Some employers are taking preemptive action.
Since October, more than 200 law firms have signed a letter to top law schools warning students that their firms have “zero tolerance” for antisemitism, according to information provided to The Fix.
“As employers who recruit from each of your law schools, we look to you to ensure your students who hope to join our firms after graduation are prepared to be an active part of workplace communities that have zero tolerance policies for any form of discrimination or harassment, much less the kind that has been taking place on some law school campuses,” the letter states.
The law firm Sullivan & Cromwell, whose Senior Chair Joe Shenker initiated the letter, declined to comment, but a spokesperson directed The Fix to an updated version of the letter, which now lists about 250 law firms.
In the letter, the law firms said antisemitic activities – including campus protests “calling for the death of Jews and the elimination of the State of Israel” – will not be tolerated in their workplaces.
While most universities have not commented publicly on the letter, Jim Rosenblatt, dean emeritus of Mississippi College School of Law, told The American Lawyer that they “will pay attention to it.”
Rosenblatt said he does not think law firms will stop hiring students from those schools, but they may start questioning new lawyers more about their activism in college.
Already, a New York University law student reportedly had a job offer revoked due to a comment blaming Israel for the Hamas terrorist attack, CBS News reported.
Individuals in the medical profession also have lost jobs.
Several doctors, including individuals from NYU Langone Health and Emory University’s Winship Cancer Institute, are no longer employed there after the watchdog group Stop Antisemitism called out their support for Hamas on X, Newsweek reported in November.

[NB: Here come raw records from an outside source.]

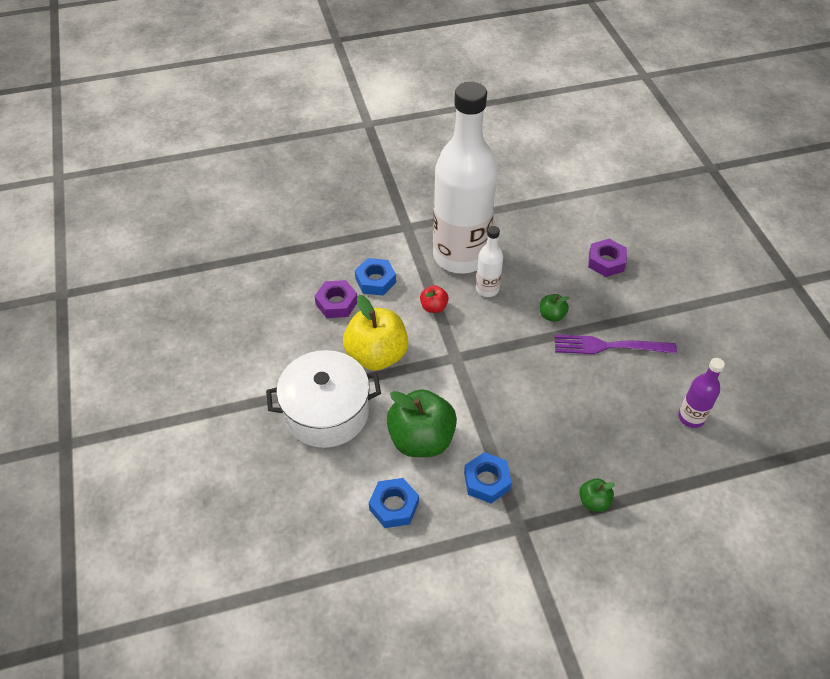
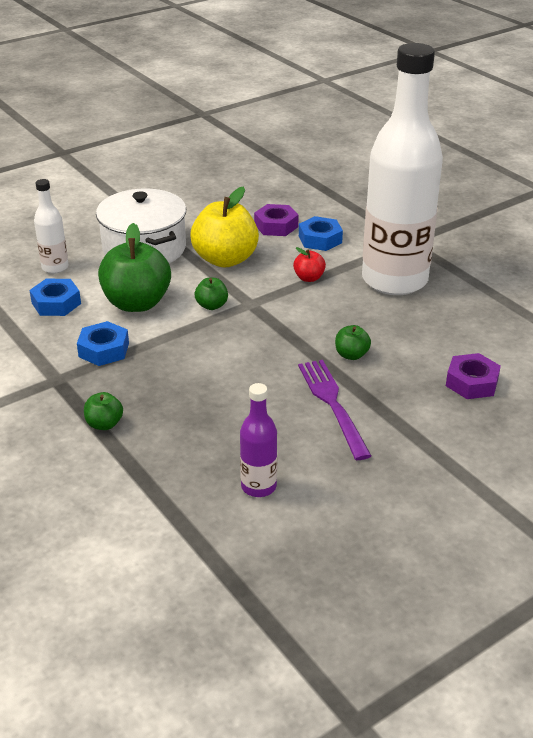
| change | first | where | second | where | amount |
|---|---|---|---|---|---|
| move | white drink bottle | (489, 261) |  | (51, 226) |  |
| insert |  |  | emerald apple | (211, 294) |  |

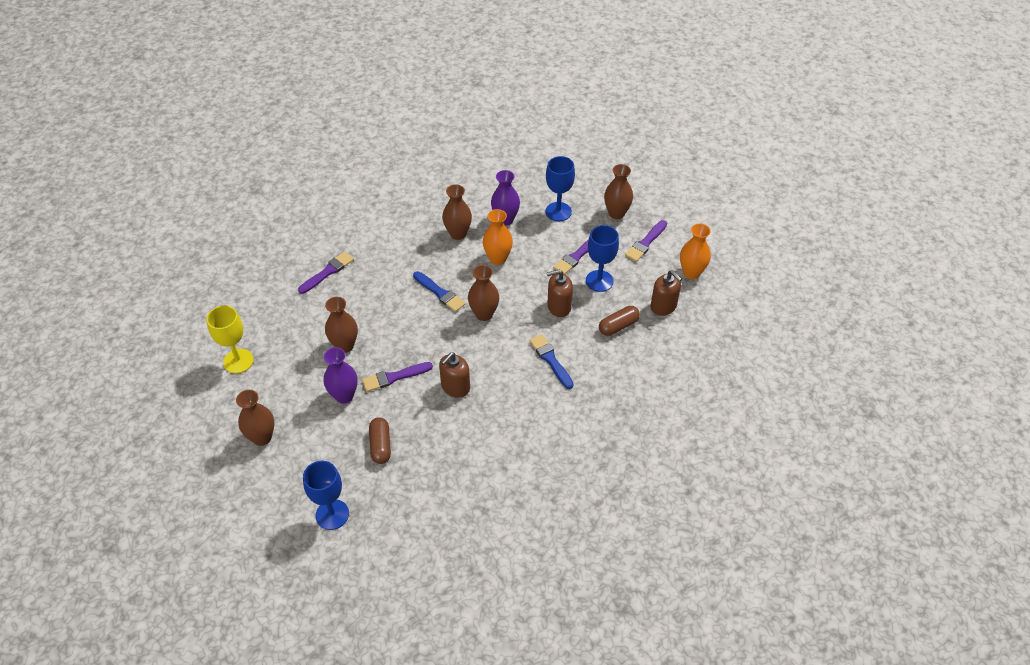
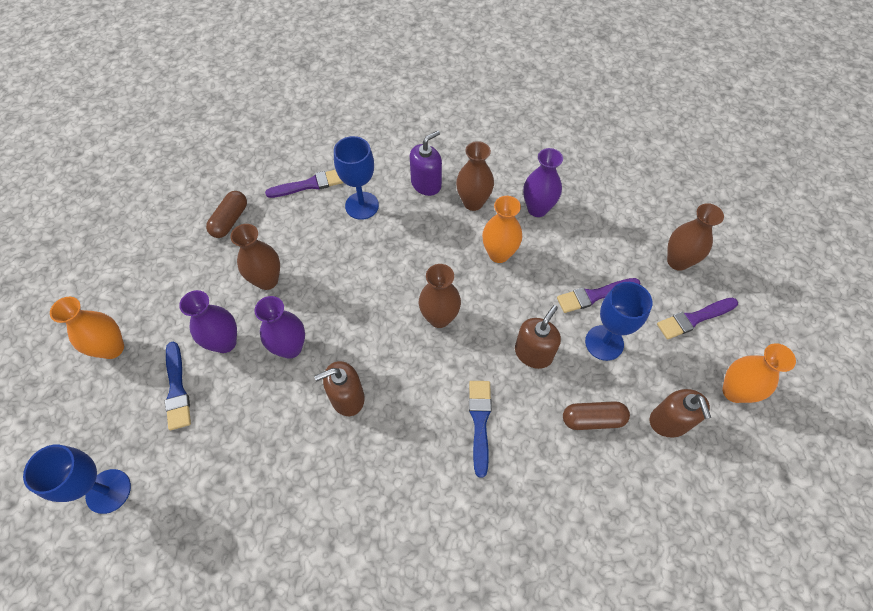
| change | first | where | second | where | amount |
|---|---|---|---|---|---|
| recolor | brown flower vase | (255, 418) | orange-coloured flower vase | (87, 328) |  |
| move | cobalt brush | (439, 291) |  | (178, 386) |  |
| move | brown pill shape | (380, 440) |  | (226, 214) |  |
| replace | royal purple brush | (397, 377) | royal purple flower vase | (279, 327) |  |
| move | cobalt wine glass | (560, 188) |  | (356, 178) |  |
| insert |  |  | royal purple soap dispenser | (426, 163) |  |
| rotate | brown soap dispenser | (560, 293) |  | (538, 337) | 105 degrees clockwise |
| delete | golden wine glass | (230, 339) |  |  |  |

“It’s startling how many doctors out there are unabashedly supporting Hamas,” StopAntisemitism told Newsweek at the time. “This makes a mockery of the Hippocratic Oath, which is not compatible with supporting terror groups.”
StopAntisemitism did not respond to several requests from The Fix this week asking if it is aware of other cases since then.
Whether the doctors were fired because of antisemitic comments is not clear. But others have been, including a California doctor who lost his job in October for making “disturbing, anti-Semitic comments” on social media, his former employer Expert MRI wrote on Facebook.
A Miami dentist also lost his job after videos showed him removing posters of Israelis kidnapped by Hamas, and Citigroup bank and the Illinois State Comptroller’s Office fired employees in October after they posted antisemitic comments on social media, according to CBS News.
Menken told The Fix that individuals should expect consequences for expressing hatred.
“It is now abundantly clear that the false narrative around Palestine is merely a pretense with which to dredge up classically hateful tropes about Jews and Jewish property. It’s a narrative of myths and demonization, and consequences are only to be expected,” he said.